O Colégio de Desembargadores do TJ agiu rápido: realizou sessão administrativa secreta e abriu sindicância para apurar toda a história. A Procuradoria-Geral de Justiça requisitou cópia das fitas com a gravação do relato de Bayma.

"Fiz um desabafo porque tenho que preservar minha instituição", afirma o decano. "Meus colegas devem abrir os olhos. No meu gabinete não tem disso porque eu mesmo escrevo os meus votos. Não vou indicar nomes porque os meus não fazem isso."

A irritação do desembargador teve origem na batalha política de São João do Sóter, pequeno município com 14,7 mil habitantes na região dos Cocais, a 350 quilômetros da capital maranhense. Clodomir Rocha (PFL) era prefeito da localidade, em 2004, quando vereadores de oposição resolveram tirá-lo do cargo, em meio a acusações de enriquecimento ilícito e desvio de verbas do Fundef e do SUS. Votaram a favor do afastamento os vereadores Nestor Filho, José Nilton, Quém-Quém, Chico do Ulisses, Zé Divaldo e Pombito.

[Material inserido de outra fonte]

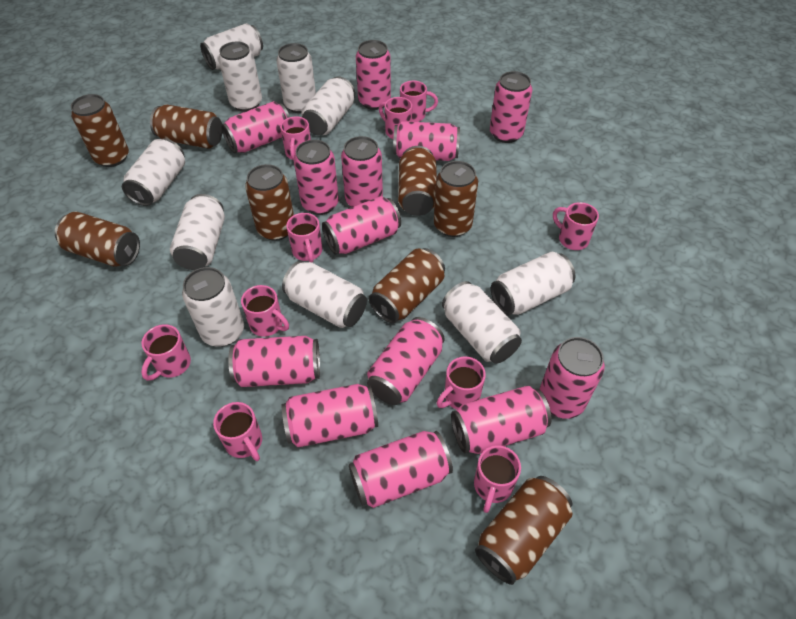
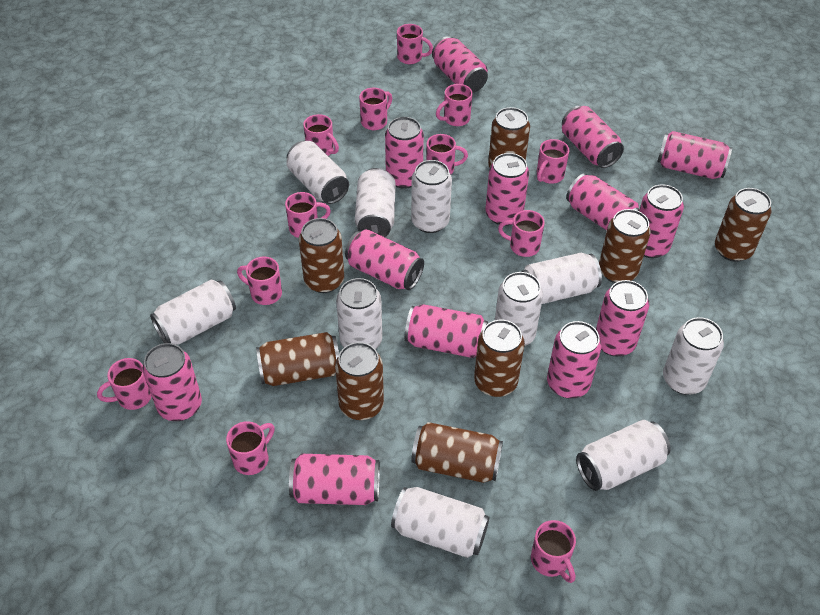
pink mug: 10 -> 12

O caso foi parar no TJ, onde teve início contenda de outra ordem, jurídica. A sucessão de liminares, umas concedidas, outras revogadas, provocou o desabafo de Bayma. "Eu levantei essa questão porque havia muita reclamação sobre a conduta de assessores", anotou o decano. "O problema rolando aqui, uma hora o prefeito afastado, outra hora de volta ao cargo, virou esculhambação. O prefeito não passava 5 dias no cargo que lá vinha liminar."

"Fui vítima de armação, não existe nenhum documento que comprove improbidade ou peculato da minha parte", reagiu Clodomir. "As acusações são levianas. Ganhamos a causa." Ele afirmou que teria sido reeleito, mas suposta fraude o teria prejudicado.

As revelações do desembargador, reproduzidas pelo jornalista maranhense Walter Rodrigues, do Colunão, causaram indignação entre advogados, promotores e juízes. "Quando o próprio decano fala uma coisa dessas é muito grave, é denúncia que precisa ser apurada com rigor", pede o presidente da Associação dos Magistrados do Maranhão, Ronaldo Maciel.